Ce blog est consacré à la philosophie de la non-dualité.
La non-dualité caractérise essentiellement l'Advaita-Vedanta, le Shivaïsme du Cachemire, le bouddhisme Mahayana et le Dzogchen.
Mais y a-t-il un non-dualisme dans le christianisme ? Et en particulier existe-t-il un non-dualisme entre l'âme et Dieu?
Voici un texte de Jean Tauler (1300-1361) interessant :
"Ici l'âme devient pleinement semblable à Dieu, pareille à Dieu, divine. Elle devient, par grâce, tout ce que Dieu est par nature, étroitement unie à Dieu, plongée en Dieu, elle est élevée en Dieu au-dessus d'elle-même. Elle a si bien l'apparence de Dieu que, si elle se voyait, elle se prendrait pour Dieu même ; ou bien encore, à celui qui la verrait, elle paraîtrait avoir le vêtement, la couleur, la forme et l'être de Dieu, ayant tout cela par grâce, et cette vision le béatifierait, car Dieu et l'âme ne font plus qu'un en cette union, d'une unité de grâce et non pas de nature." Jean Tauler [sermon 37.]
Tauler nous dit ici que l'âme est unie à Dieu par la grâce, mais non pas en nature. Autrement dit, l'âme ne devient pas Dieu ; elle est créée et reste en essence distincte du créateur. En revanche il y une non-dualité de grâce, d'amour.
Dans un autre texte, il utilise la métaphore de l'air et du soleil. L'air éclairé par le soleil est semblable au soleil, mais il n'est pas lui.
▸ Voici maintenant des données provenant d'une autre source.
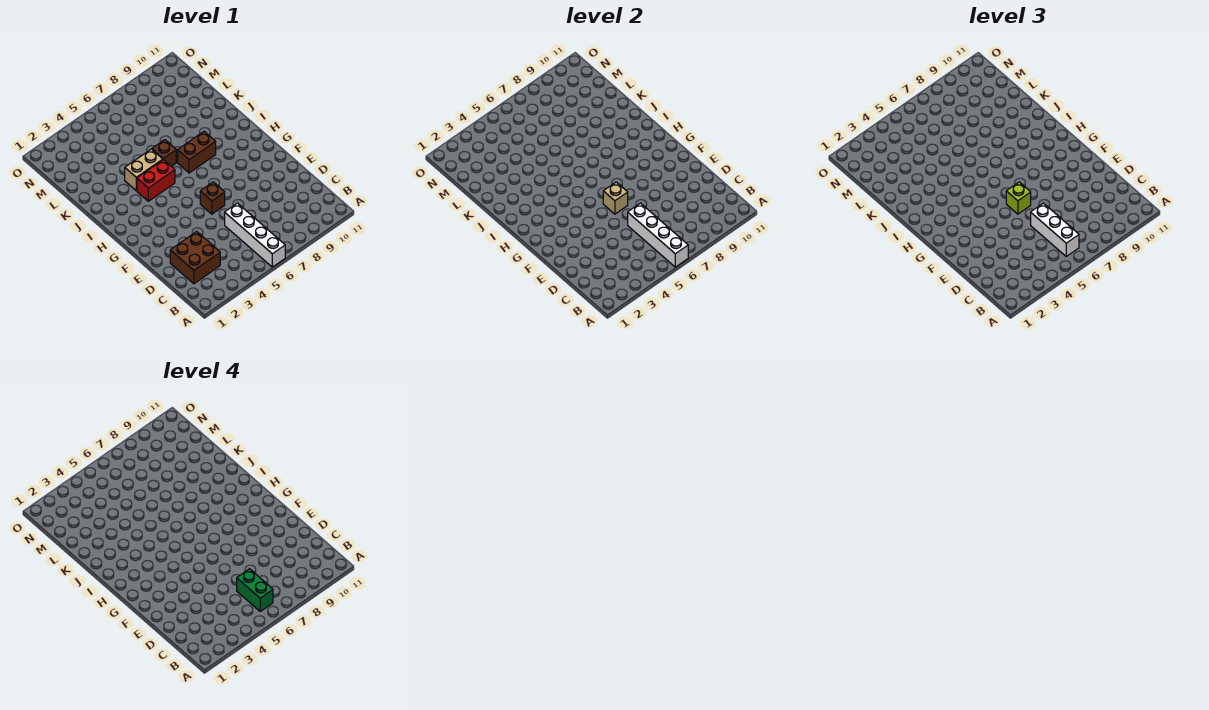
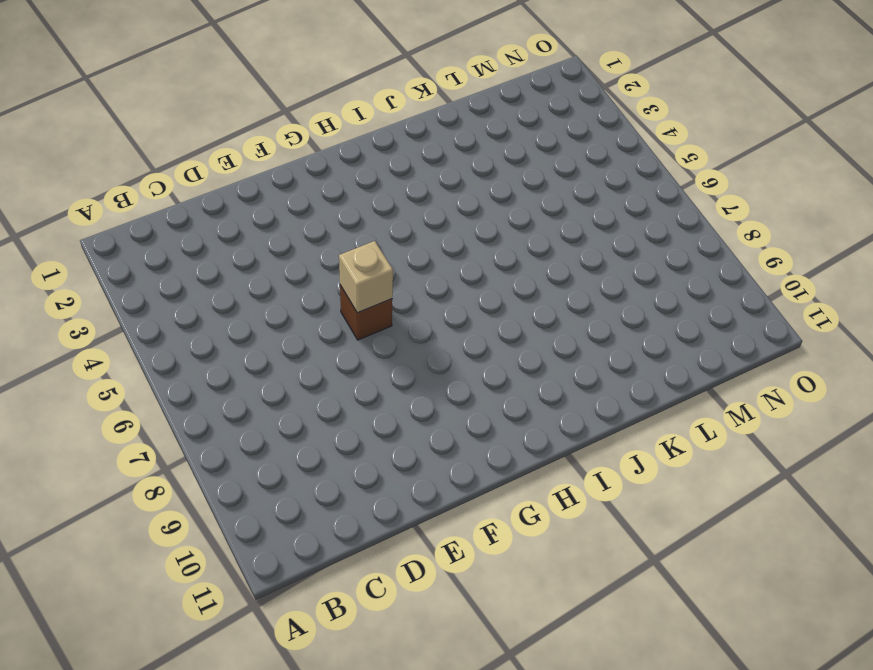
none -> white brick A6:D6 level 1
none -> brown brick C2:D3 level 1
none -> red brick I4:I5 level 1

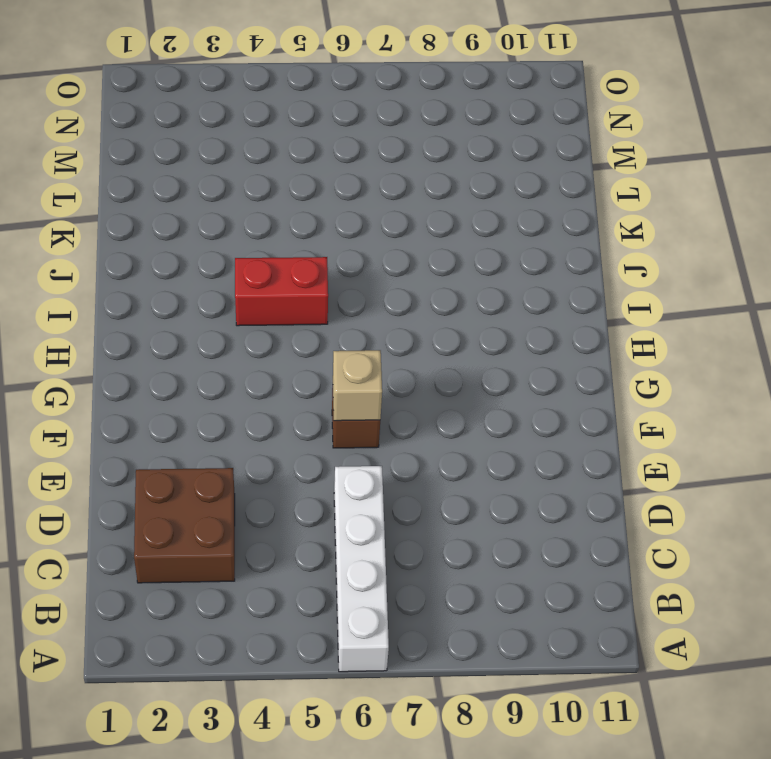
none -> brown brick I7:I8 level 1
none -> tan brick J4:J5 level 1
none -> brown brick J6 level 1

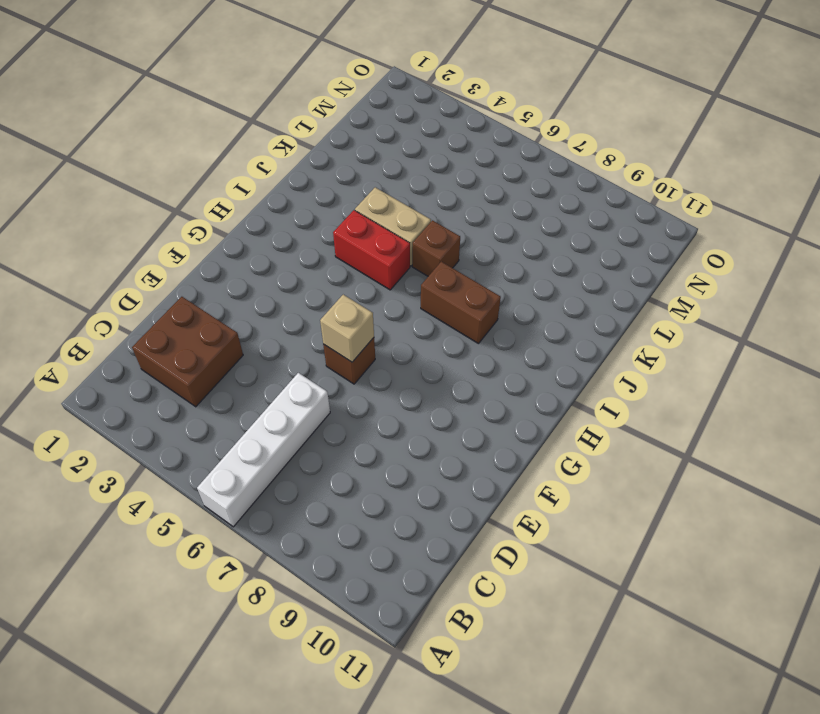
none -> white brick A6:D6 level 2
none -> white brick B6:D6 level 3
none -> lime brick F6 level 3

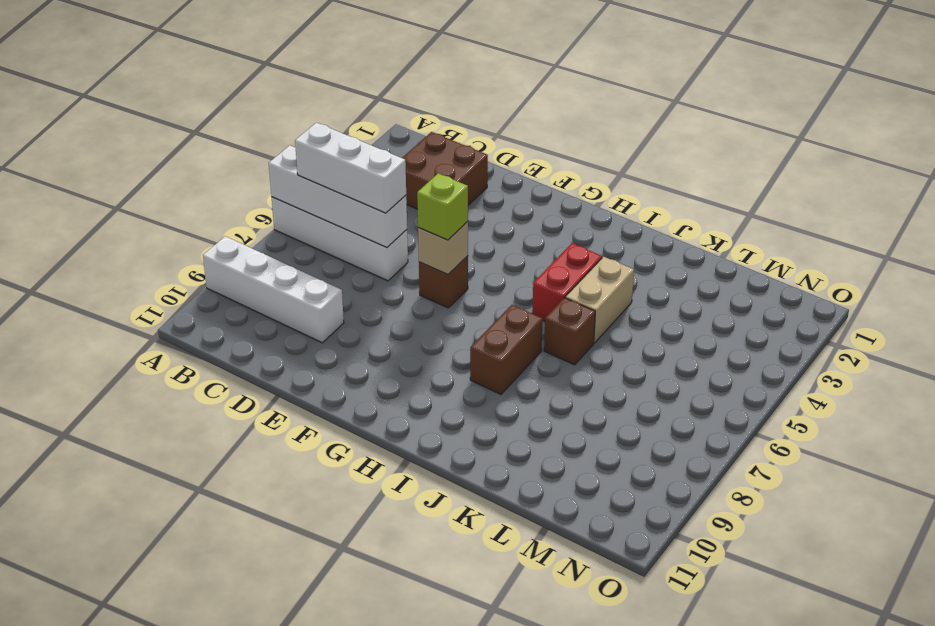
white brick A9:D9 level 1 -> none
none -> green brick B6:C6 level 4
"Mais Dieu Lui-même n'est-il pas un vrai cercle, immense et interminable qui enferme en Lui, comme un point, l'esprit de l'homme pourtant très vaste, puisque dans sa compréhension (naturelle) il fait plus qu'embrasser le ciel et la terre ? Cependant cet esprit comparé à l'immensité incompréhensible de Dieu est tellement petit et étroit, qu'à peine s'il compte pour quelque chose. Voilà pourquoi cet esprit se plonge de nouveau ici dans son néant ; encore cependant que son essence créée se maintienne toujours. Ce n'est que dans ce transport, dans cette élévation qu'il se liquéfie et s'écoule dans l'incompréhensible et immense clarté de la Divinité infinie. Il lui est uni d'une manière plus intime et plus ineffable que l'air pur lui-même n'est uni à la lumière du soleil lorsque celui-ci darde ses rayons, en plein midi. Or, bien que la splendeur du soleil et l'air qu'il illumine soient unis sans le moindre intermédiaire, est-ce que la splendeur solaire prive l'air de sa nature et de son essence ? Non, certes, mais elle l'épure, elle l'éclaire, elle l'ennoblit, elle le transforme. Il en est de même, en toute vérité, pour l'esprit de l'homme. En Dieu, cet esprit est merveilleusement éclairé, il est ennobli, il est transformé dans la ressemblance pleinement conforme à la Divinité, mais cependant, dans ce sublime voisinage de Dieu, dans ce rapprochement intime, il ne perd jamais son essence créée. Car enfin il rend gloire à Dieu, il confesse que son essence créée a tiré son origine de l'essence incréée et divine ; il confesse que cette essence qui est la sienne a été faite de rien, et qu'elle est sortie de Dieu par une sorte de propulsion naturelle, comme elle doit rentrer en Dieu par une impulsion surnaturelle." Le livre des Amis de Dieu, Jean tauler, Arfuyen, 2011
Je ne prétends pas que ce texte donne la position de tout le christianisme sur la non-dualité mais il me semble que c'est là plutôt l'orthodoxie : union de grâce mais dualisme des substances.
On verra ce qu'il en est dans d'autres textes plus audacieux comme ceux de Maitre Eckhart par exemple.
Il se peut aussi que Tauler n'ait pas osé écrire sur un non-dualisme absolu qu'il expérimentait peut-être ; la peur de l'inquisition et des condamnations est présente. N'oublions pas que des propositions d'Eckhart furent jugées hérétiques.